Несколько OpenVPN-серверов с разными настройками на одном компьютере

У меня было несколько статей, посвященных настройке OpenVPN-серверов, но всегда подразумевался лишь один экземпляр сервера. И тут возникла задача запустить сразу два OpenVPN-сервера с разными настройками на одном физическом компьютере. Сегодня расскажу как это делается, если вдруг у кого-то возникнет такая же необходимость.

В моём случае, один из серверов должен был работать в режиме моста с TAP-интерфейсом, а второй поднимать туннель и виртуальную сеть через TUN-интерфейс. Причём клиенты, подключенные по VPN, должны иметь возможность взаимодействовать друг с другом, то есть должна быть настроена маршрутизация между OpenVPN каналами.

Зачем вообще это нужно? Дело в том, что в новой версии macOS, OpenVPN клиент Tunnelblick больше не может загружать модуль TAP-интерфейса (эта возможность осталась только для машин с процессором Intel и то при условии отключения защиты системы), потому нужен был сервер с другой настройкой, а существующую систему нарушать было нельзя. Но это мой частный случай и причины настройки нескольких VPN серверов могут быть разными.

Совместная работа нескольких OpenVPN-серверов возможна при условии, когда каждый из них слушает свой порт. Основной сервер у меня работает со стандартным UDP портом 1194, а дополнительный слушает UDP порт 1195 (это задаётся в конфигурационном файле сервера).

Раз у нас будет два сервера, то и файлов конфигурации тоже должно быть два — server.conf и server_tun.conf. Имя файлу можно задавать произвольно, я назвал server_tun.conf по имени создаваемого интерфейса. Подробнее о настройке OpenVPN-сервера с маршрутизированными туннелями я расскажу в следующий раз.

Итак, будем считать, что файлы конфигурации у нас настроены. Как же запустить оба сервера одновременно?

Автоматический запуск нескольких серверов OpenVPN

Для Linux систем достаточно в файле /etc/default/openvpn раскомментировать строку:

AUTOSTART="all"

После чего перечитать конфигурацию systemd:

systemctl daemon-reload

На FreeBSD это делается несколько иначе. Для начала создадим символическую ссылку на скрипт запуска (путь к файлу /usr/local/etc/rc.d/)

ln -s openvpn openvpn_tun

Далее в /etc/rc.conf добавляем следующие строки для автоматического запуска второго сервера при загрузке:

openvpn_tun_enable="YES"
openvpn_tun_configfile="/usr/local/etc/openvpn/server_tun.conf"

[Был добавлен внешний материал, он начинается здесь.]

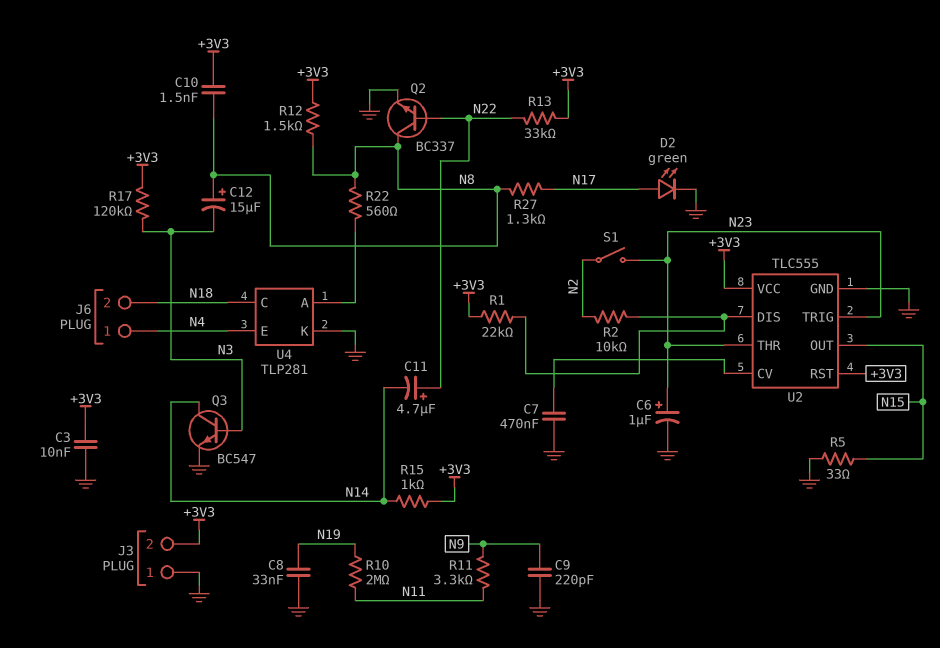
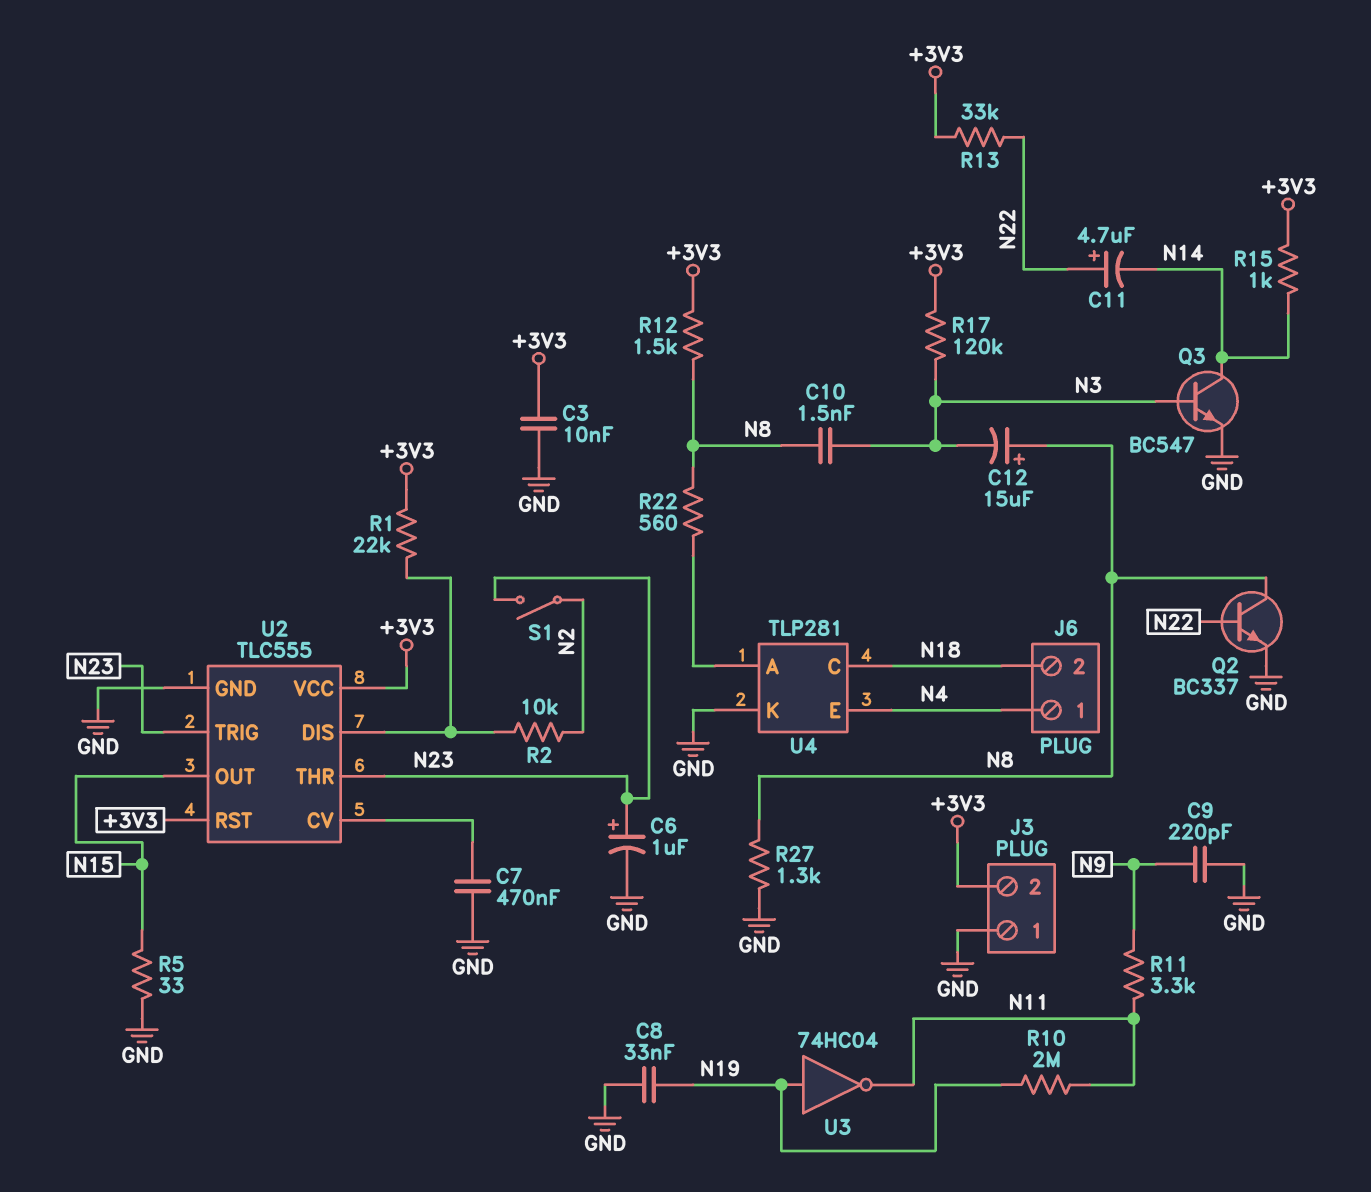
C10: 1.5nF (+3V3, N8) -> 1.5nF (N3, N8)
D2: LED green (A N17, K GND) -> none
R27: 1.3k (N8, N17) -> 1.3k (GND, N8)
U3: none -> NOT 74HC04 (in N19, out N11)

Обратите внимание, что в название демона "openvpn_tun" указана наша символическая ссылка, созданная ранее. Таким образом можно запустить столько OpenVPN-серверов, сколько вы посчитаете нужным.

Маршрутизация между двумя OpenVPN каналами с TUN и TAP интерфейсом

Напоследок хочу рассказать о настройке маршрутизации трафика между клиентами двух OpenVPN каналов, без чего они не могли достучаться друг для друга, хотя параметр `client-to-client` был прописан в настройках обоих серверов. В файл конфигурации мостового OpenVPN сервера (с интерфейсом TAP) нужно было добавить такую строку:

push "route 10.10.0.0 255.255.255.0"

Таким образом мы добавим дополнительный маршрут в подсеть 10.10.0.0 (она настроена на втором сервере) клиентам, у которых настроены мостовые туннели первого сервера.